O'Reilly opined that the President ought to come on his show (or, humbly, on some other venues) and admit that he made a mistake in his estimate of the aftermath.
Now of course this was last night, prior to the news on Odai and Qusay or however you spell them. But the problem wasn't one of the message not getting out, but having the wrong message. Up to now, the message has been, 1) that we are winning overall, and 2) things aren't as bad as they seem.
Those are true, and letters like this one support that. (Sullivan must have watched Fox last night, too, with that mention of Dick "Chicken Little" Morris.) But, if you think about it, "things are not as bad as you hear" is not great PR. Even if it is absolutely true, it just doesn't sound good. It sounds like spin. And it is defensive.
We are making great progress in the War on Terror, but the story of "soldier killed in an ambush" every other day sounds like we are losing the battles - in the absence of another story.

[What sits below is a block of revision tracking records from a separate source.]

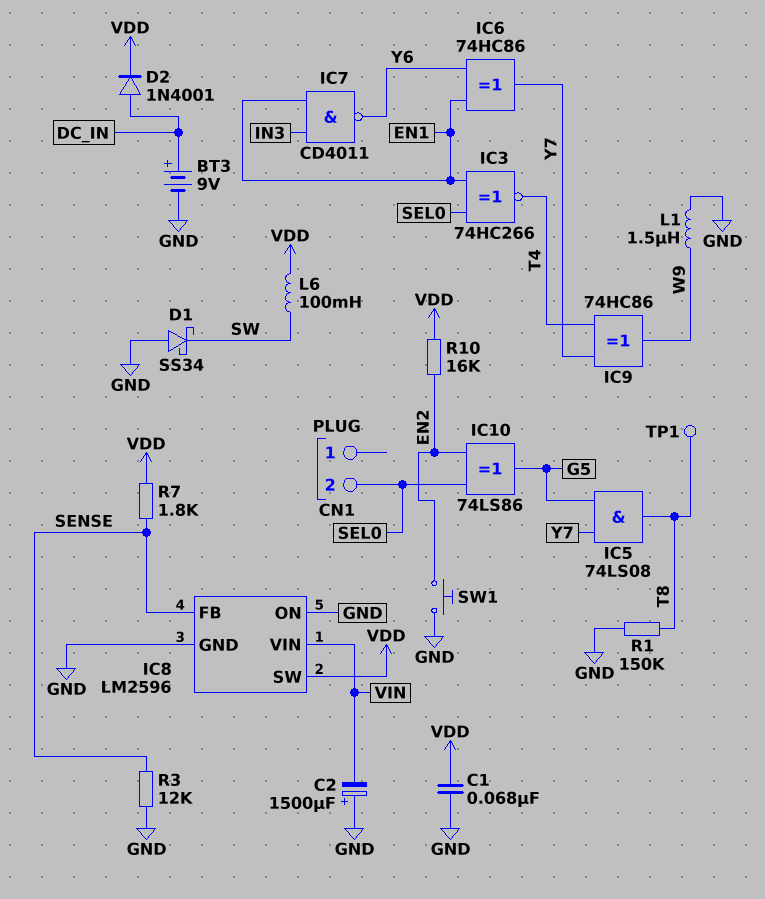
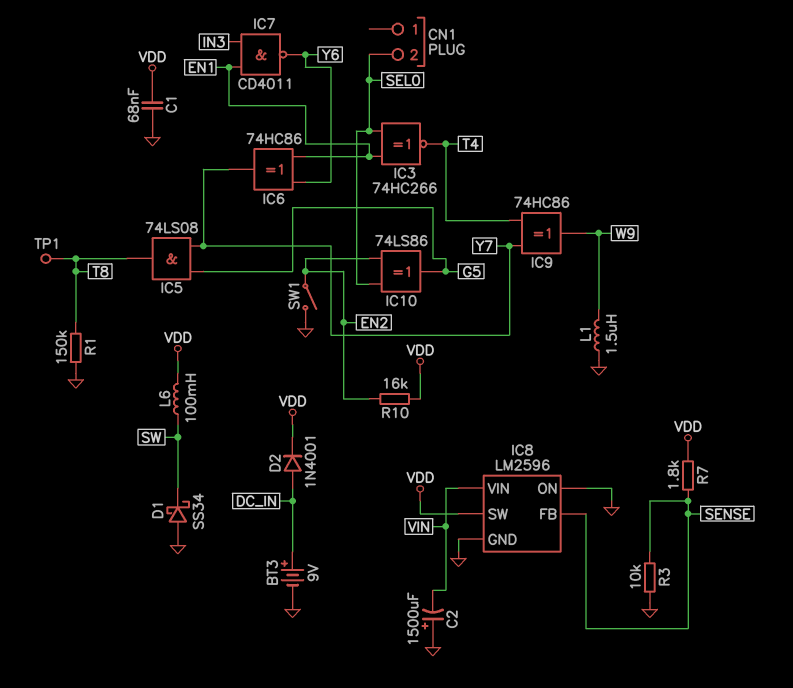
R3: 12k (GND, SENSE) -> 10k (GND, SENSE)
SW1: button (EN2, GND) -> switch (EN2, GND)

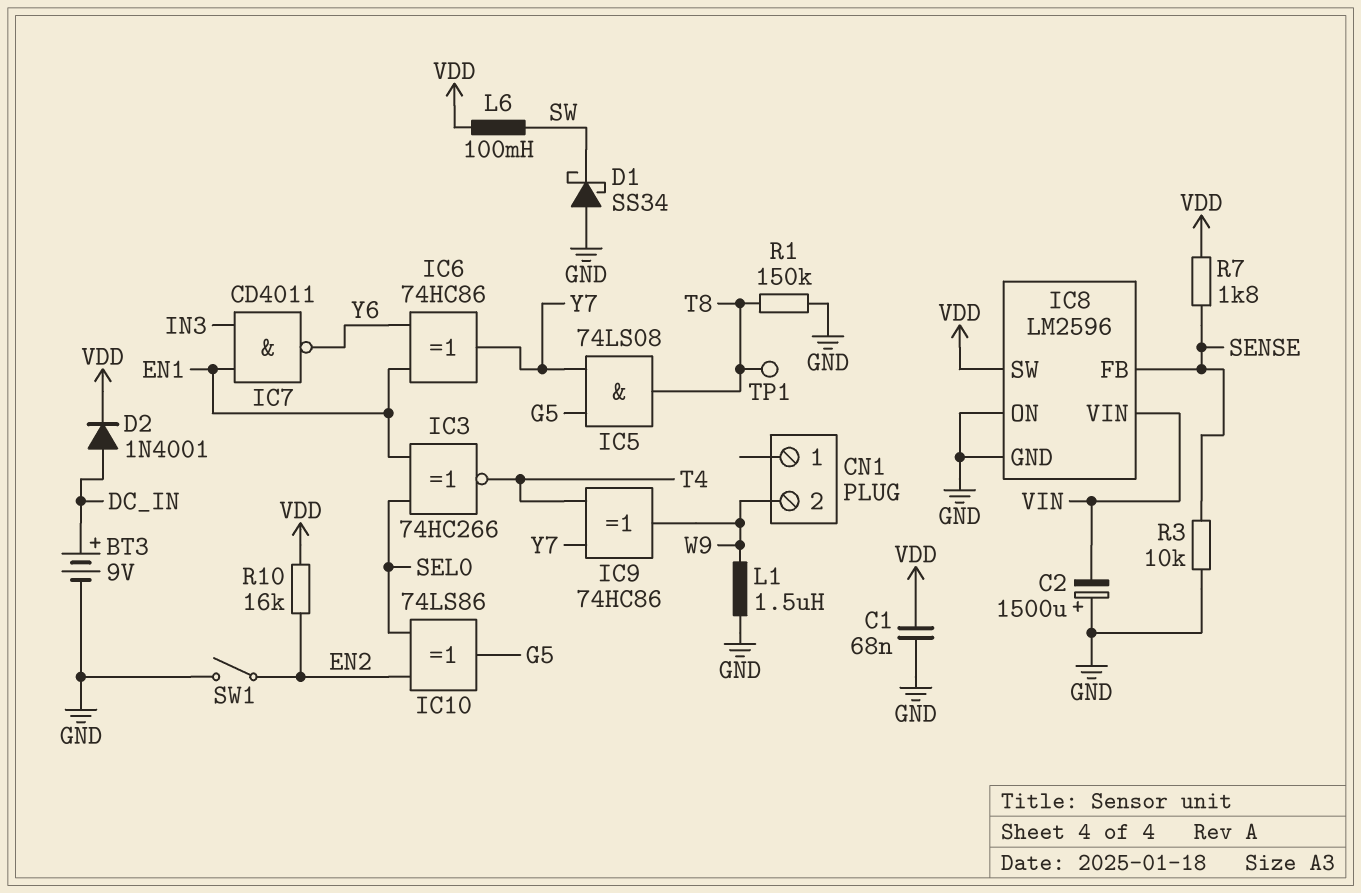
CN1 pin 2: SEL0 -> W9

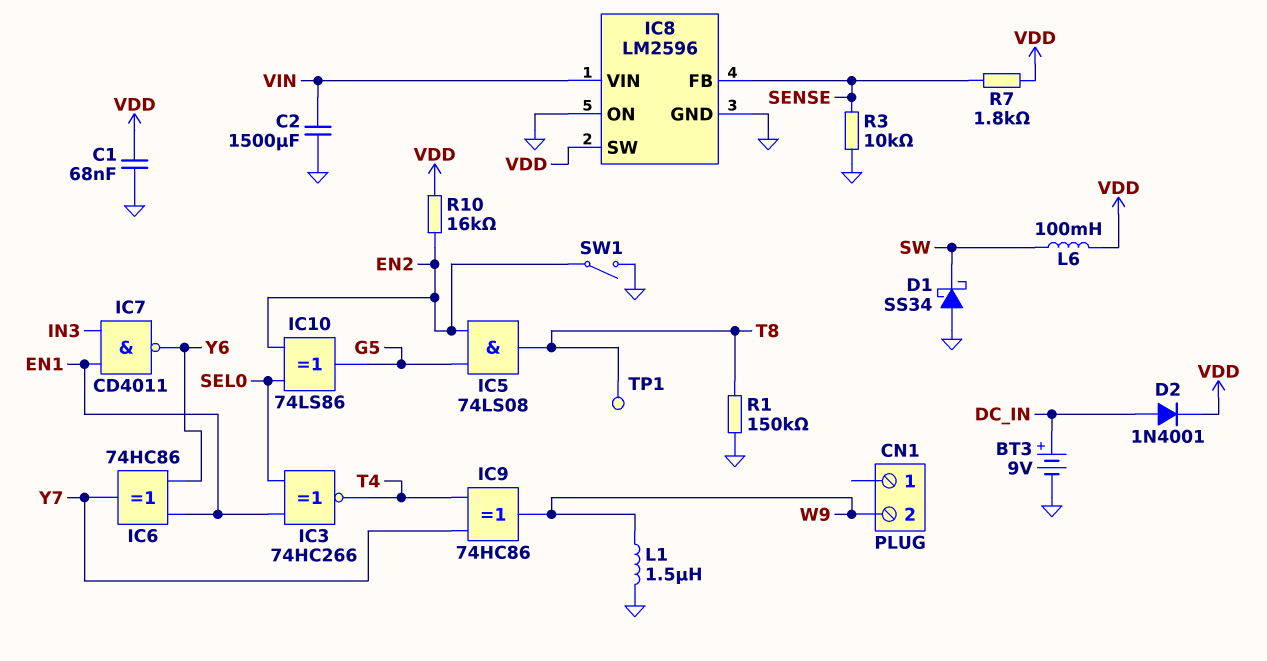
C2: 1500uF (plus GND, minus VIN) -> 1500uF (GND, VIN)
IC5: AND 74LS08 (in G5, in Y7, out T8) -> AND 74LS08 (in EN2, in G5, out T8)

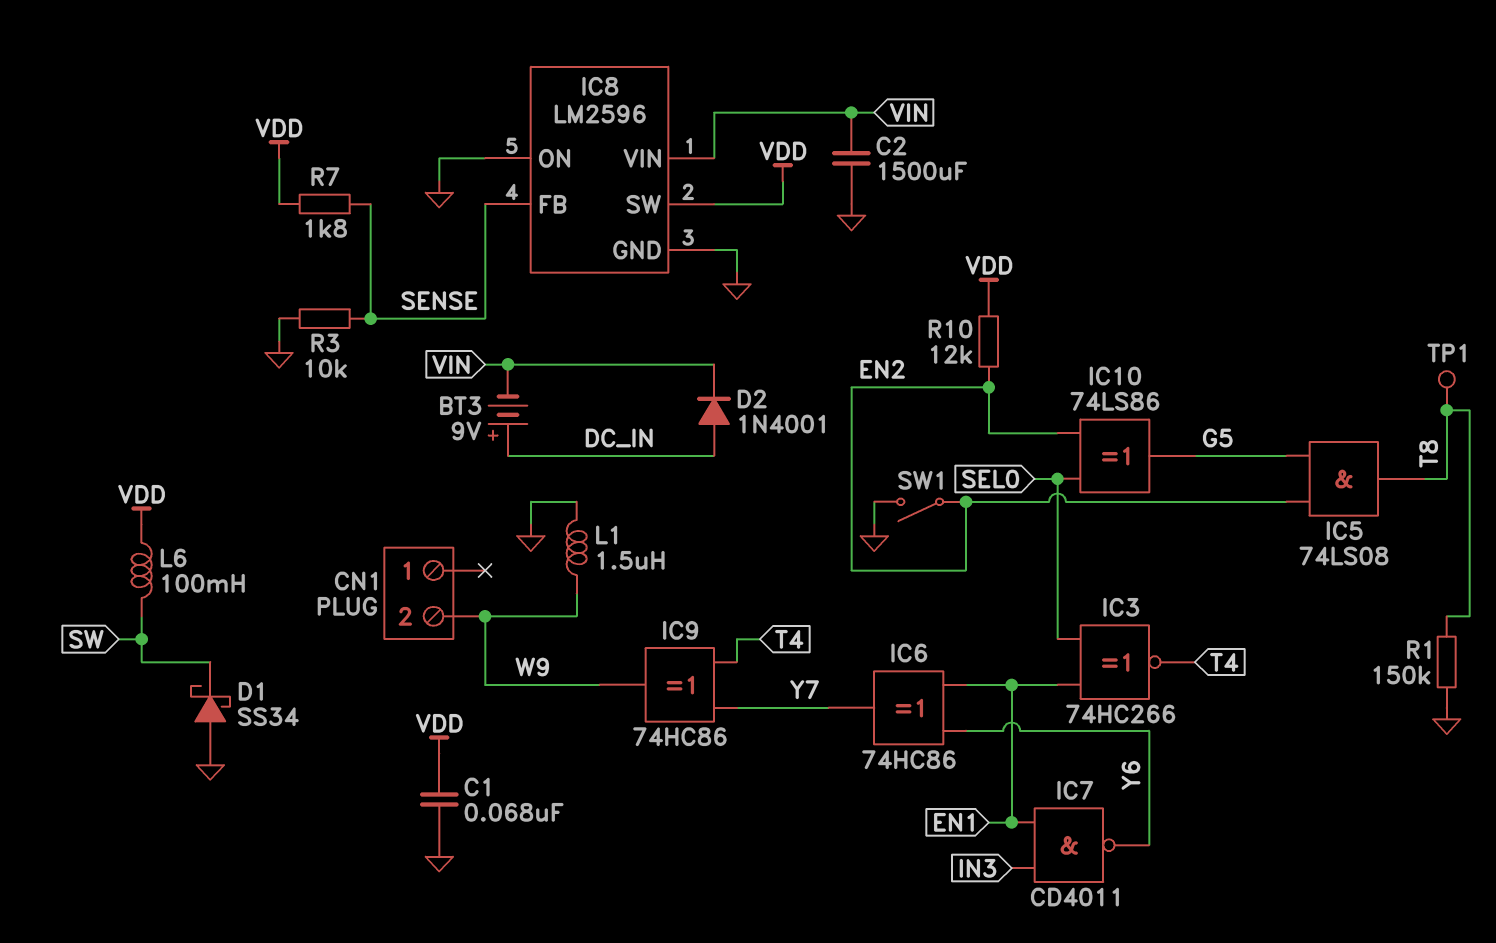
BT3: 9V (plus DC_IN, minus GND) -> 9V (plus DC_IN, minus VIN)
D2: diode 1N4001 (A DC_IN, K VDD) -> diode 1N4001 (A DC_IN, K VIN)
R10: 16k (EN2, VDD) -> 12k (EN2, VDD)

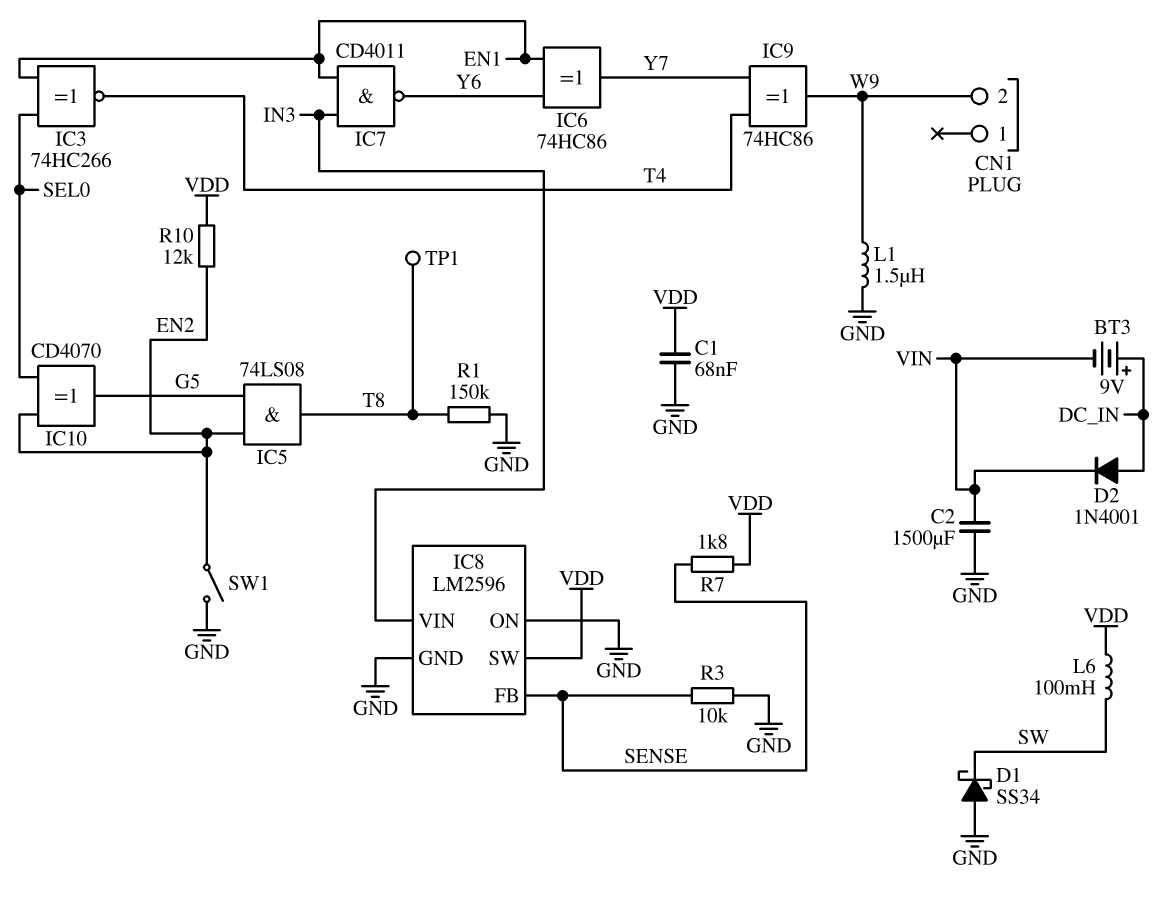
IC8 pin VIN: VIN -> IN3
IC10: XOR 74LS86 (in EN2, in SEL0, out G5) -> XOR CD4070 (in EN2, in SEL0, out G5)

This is not just the President's problem. This is the Army's problem, or more accurately, CENTCOM's problem. In the absence of a story of a win, stories of losses will proliferate. And while long term we are making a difference in Iraq, without concrete achievements, people who don't spend a lot of time thinking about it may not grasp the larger story. Concrete achievements like today's firefight that killed Saddam's sons.
Obviously those events cannot be planned that way. They can't announce "next Tuesday we will capture or kill Saddam Hussein." But they can establish modest goals for the near term that can be achieved and shown to be victories. Things that have to be done and would be done anyway. But that happen now unheralded.
The best way to get the message out that we are winning is to win. And that has import in Iraq, and here.
posted by blaster at 09:22 PM | Comments (0)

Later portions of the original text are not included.